Byzantine map at the age of Justinian Byzantine map at the age of Justinian

 

 

The Reconquest of Italy

To the east of the Byzantine frontiers a new power was rising steadily, a revived Persian empire under the Sassanid dynasty which had succeeded to the Parthian monarchy of the early Roman Empire. This empire reached the height of its culture in the late fourth century, but had been compelled to wage a long series of wars with the Romans on its western frontiers. Treaties were frequently made between the two powers, but both sides kept them indifferently. When Justinian came to the Byzantine throne in 525 he determined to settle the Persian question once and for all by negotiations, even though it cost him money. He needed to have his hands free to pursue the reconquest of the West, which was his prime objective; and his country was still not free from barbarian invasions from the north, especially from the Asiatic Avars, Huns, and Slavs, who were beginning to raid across the Danube. A peace was duly concluded in 533, under which Justinian agreed to pay tribute to the Persian monarch; and though the latter soon broke it, and the war was renewed, a further peace was made in 562 on similar terms.

Meanwhile Justinian fortified his frontiers against the barbarians, building numerous forts, and set himself wholeheartedly to reunite the old Empire under his rule. Africa was quickly taken from the now enfeebled Vandal monarchs by Justinian's general Belisarius, and the conquest of Sicily soon followed. In a murderous war with the Ostrogoths lasting nineteen years (535-554), Belisarius, later succeeded by Narses, reconquered Italy, destroying the Ostrogothic kingdom. Southeastern Spain was taken from the Visgoths in 554. But this was the limit of Justinian's expansion. He was hard put to it to defend his own capital against the Huns and Slavs, who raided far into Greece and late in his reign had to be driven off from Constantinople by Belisarius.

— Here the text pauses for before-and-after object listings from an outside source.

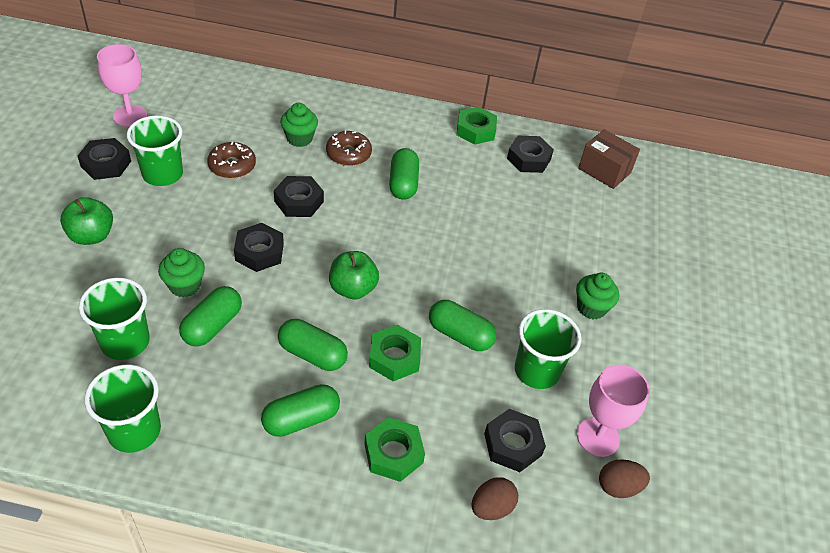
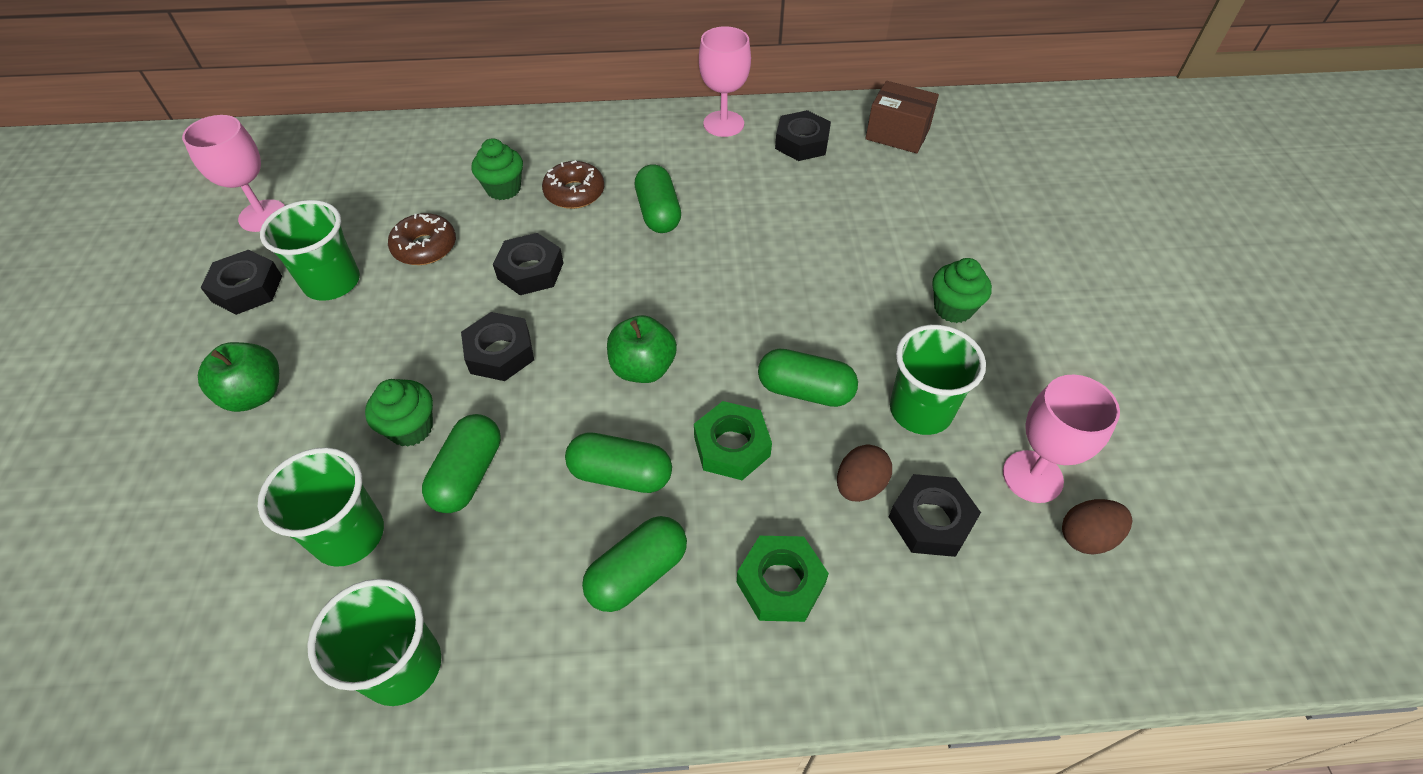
camera: 10 degrees left, 5 degrees up
(475, 130) = (723, 124): green nut -> pink goblet
(491, 507) = (939, 619): brown egg -> brown egg (859, 485)

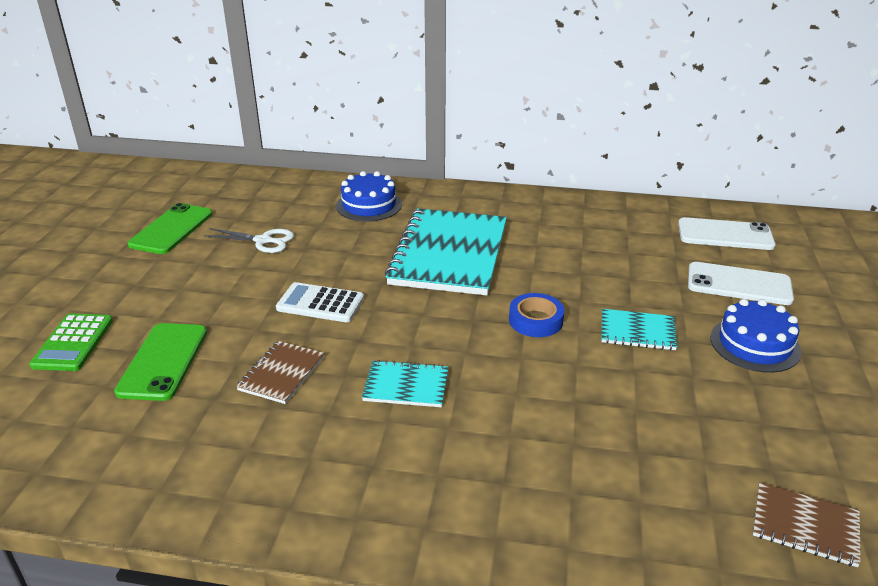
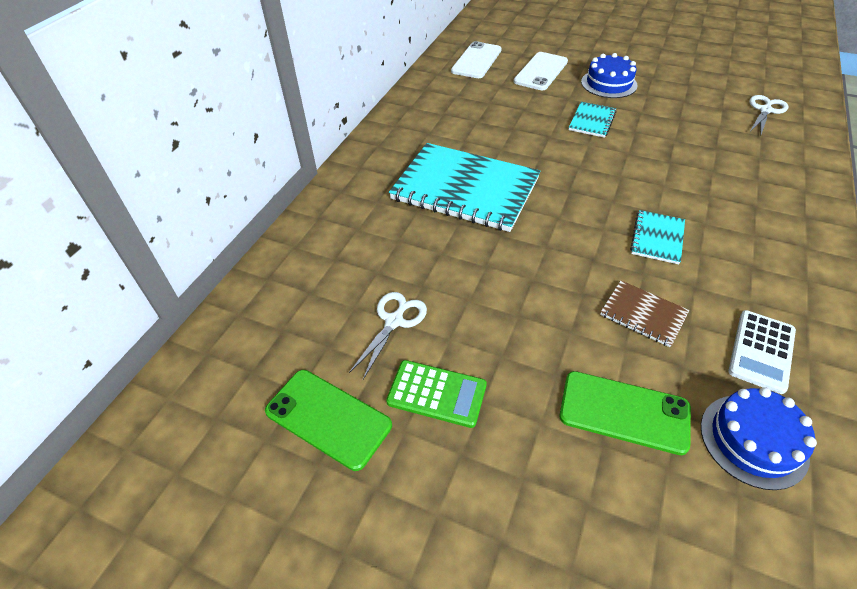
camera: 75 degrees left, 15 degrees up
(73, 343) = (585, 514): green calculator -> green calculator (436, 394)
(320, 303) = (532, 281): white calculator -> white calculator (761, 351)
(369, 205) = (348, 230): blue cake -> blue cake (753, 440)
(535, 320) = (574, 161): blue tape -> none
(805, 526) = (765, 110): brown notebook -> white scissors

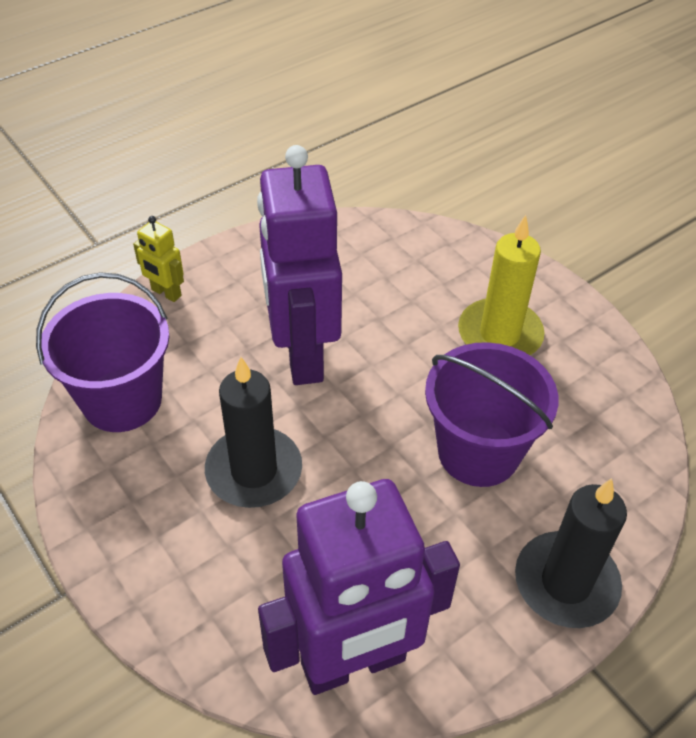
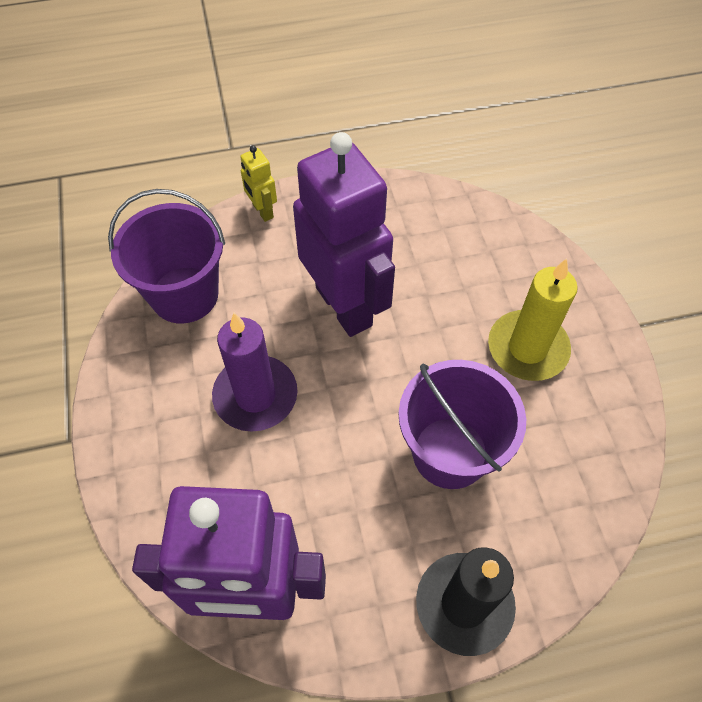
camera: 25 degrees right, 10 degrees up
(254, 471) = (255, 396): black candle -> purple candle
(302, 355) = (344, 306): purple robot -> purple robot turned 135 degrees clockwise

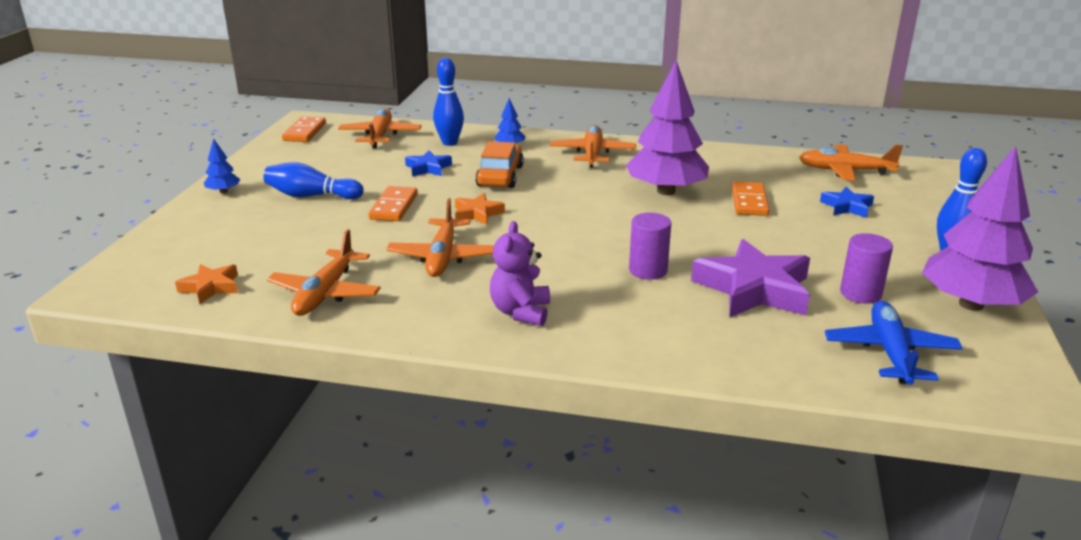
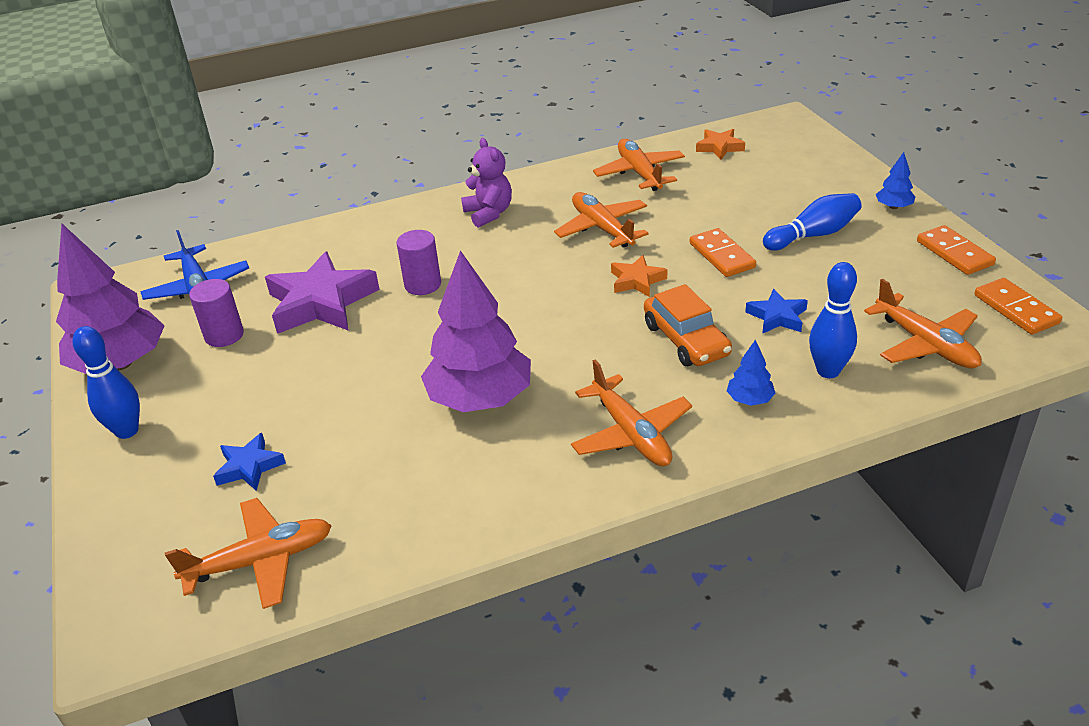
camera: 150 degrees right, 10 degrees up
(749, 201) = (372, 423): orange domino -> orange domino (954, 253)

                                                                       Justinian and Belisarius as depicted in a byzantine icon

The reconquest was, quite certainly, from the point of view of Byzantine interests, ill-conceived. The new empire could not be defended with the resources available to Constantinople. Justinian, who fancied himself as a Roman emperor, though he was a Macedonian Greek, did not perceive that the empire he and his successors could maintain and administer effectively must be in Eastern Europe and Asia Minor. Italy was invaded by the Lombards three years after his death, leaving only southern Italy and the exarchate of Ravenna in the northeast to his successors. In 616 the Byzantine possessions in Spain were recovered by the Visigoths, and north Africa fell almost without a struggle to the Muslim invaders in 699. However the Byzantines were able to retain southern Italy for a considerable period, and they won recognition of their suzerainty over Rome—largely an empty honor, since Rome made its own terms with the Lombards and later, in the eighth century, called in the Franks as protectors, when the Byzantines proved unable and unwilling to defend it against the encroaching Lombards.